梅丸が見遣ると、侍達が皆、地面に倒れていた……。


 ………………


「ちっ……やらかしたか‼︎」


 梅丸が苦々しく吐き捨てる……と、同時に、倒れていた者達が皆、ゆっくりと身体を起こした。


「⁉︎」


 どうやら、焙烙玉が爆発する直前、蘇芳丸と鉢ノ助が瞬時に動き、周囲に跳ね飛ばすことで、しっかりと侍達を(かば)い守ったようだ。


 ………………


 はあーーっと深い深い溜息を吐き、梅丸が嫌味を溢す。


「……おい阿呆。……何故、お前の焙烙玉はこんな大穴が開くんだ?」


 縦に火薬が爆ぜるのか、昔、竹藪で出来たのよりもさらに深い落とし穴が出来上がっていた……。

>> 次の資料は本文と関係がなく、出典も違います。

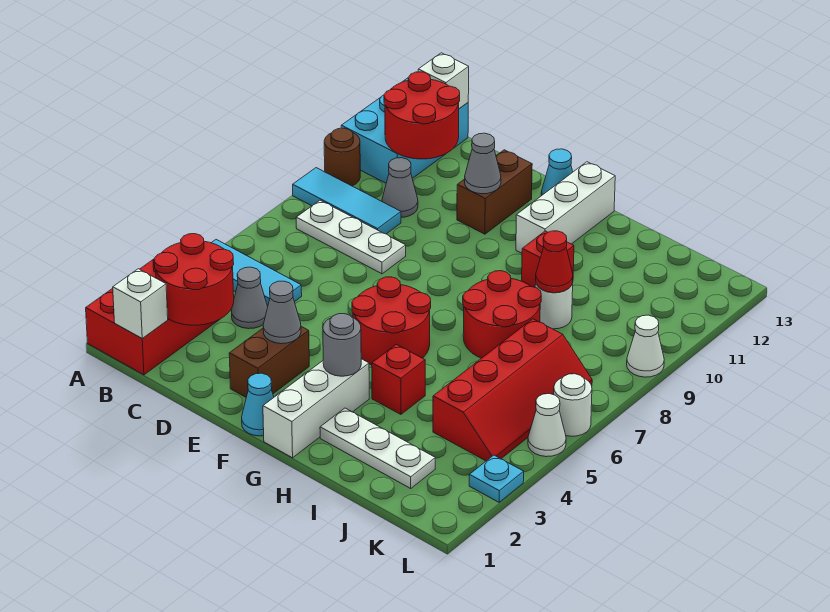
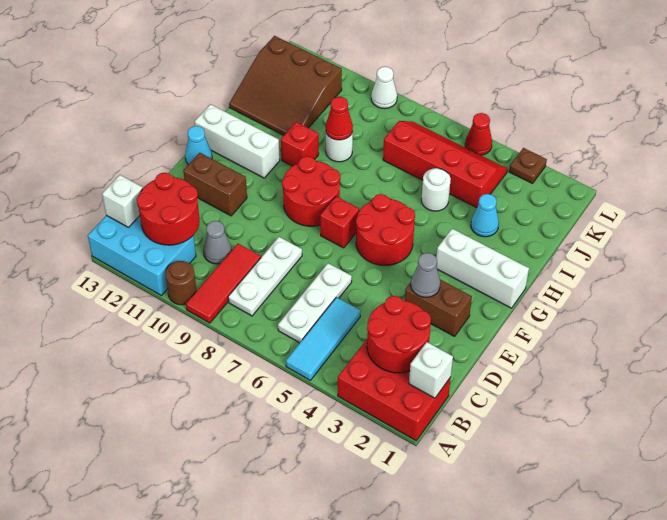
cyan tile A9:C9 level 1 -> red tile A9:C9 level 1
grey cone C4 level 1 -> none
grey cone E11 level 2 -> none
cyan cone F1 level 1 -> cyan cone I3 level 1
grey round brick G3 level 2 -> none
white plate H2:J2 level 1 -> white plate B6:D6 level 1
red brick H4 level 1 -> red brick F7 level 1
red round brick H7:I8 level 1 -> red round brick F8:G9 level 1
none -> brown slope I11:K13 level 1 top K
cyan plate L3 level 1 -> brown plate L3 level 1
white cone L5 level 1 -> red cone L5 level 1
white round brick L6 level 1 -> white round brick I5 level 1

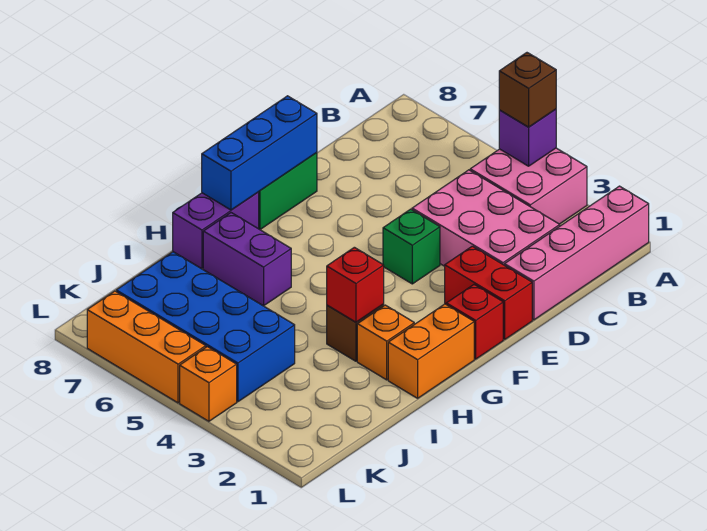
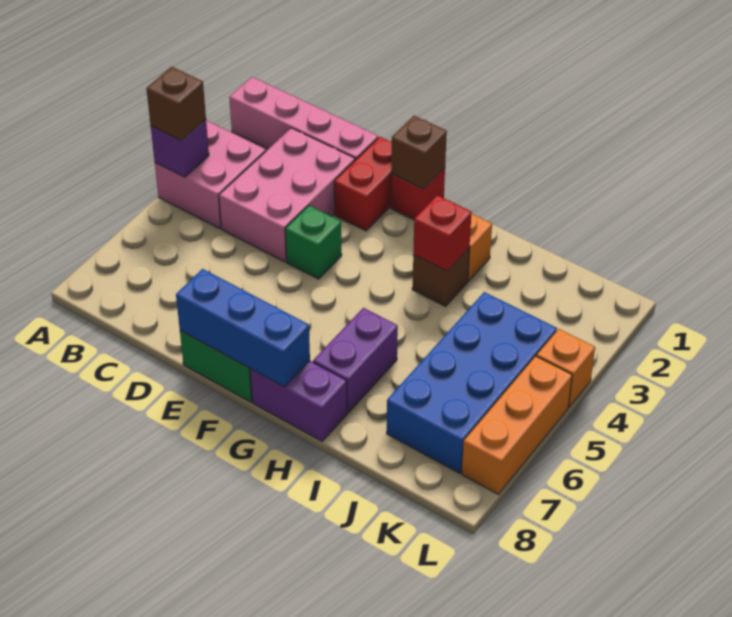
none -> brown brick F1 level 2
orange brick G1:H1 level 1 -> none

「わっかんねぇ。……そういや今度、あいつが検証してくれるって言ってたな」


 鉢ノ助は空を見上げながら、誰かを頭に浮かべている。

……恐らくは博学な眼鏡少年の顔だろう。



「こ、これは……一体……?」

「あっ……えっと、これは……」


 混乱する侍連中が、ようやく口を開く。

彼らを前に、これまた困惑気味な蘇芳丸が言葉に詰まった。


 ざっ!


 その時、梅丸が片膝を着き、声を発する。


「我ら浅緋の忍びは、間者(かんじゃ)が紛れているという風聞により、里長から命を受け、吉伏城に潜入調査中でした!」


 小刀にある浅緋の里紋を見せながら、ぺらぺらと饒舌(じょうぜつ)に嘘を(つむ)ぐ。


「このことは何卒(なにとぞ)ご内密に!」

「な、なるほど! そういうことであったか!」


 まるで疑うことなく、侍連中は梅丸の台詞(せりふ)に頷き、ざわざわと互いに話し出す。


「……お前の口って、本当どうなってんの?」

「褒めてくれて、どうもありがとう!」

「いや、褒めてねぇし……」


 鉢ノ助の疑問に猫被り声で返す梅丸。


 今度は黙っていた蘇芳丸が、突如、閃き顔になる。


「……はっ! 汎様、もしやこれを予見して俺達を『おつかい』に……」

「「ないない」」

「……だよなーー」


 彼の言葉を二人は即、打ち消した。



 こほん、と咳払いを一つして、梅丸が侍達に問いかける。


「何か最近、城で変わったことはなかったでしょうか?」

「変わったこと……そういえば……今日、城に見たことのない美しい姫君達が旅の格好で参られたな」

「ああ、まるで天女様のようだったな」


 演技を続ける梅丸の言葉に、侍達が口々に声を上げる。


「姫……達?」

「美しいって言うから……たぶん、あの人だと思うけど……」

「……まさか……若も姫の格好なのか?」


 三人は怪訝な顔でひそひそと言葉を交わす。


「っつうか、敵が潜入してたなんて、予定変更だろ、これ? このまま天守閣行って、若に報告だな。えっと、捏と筆は……」


 懐に手を入れ、視線を動かした瞬間、縄だけが結ばれた木が梅丸の目に入る。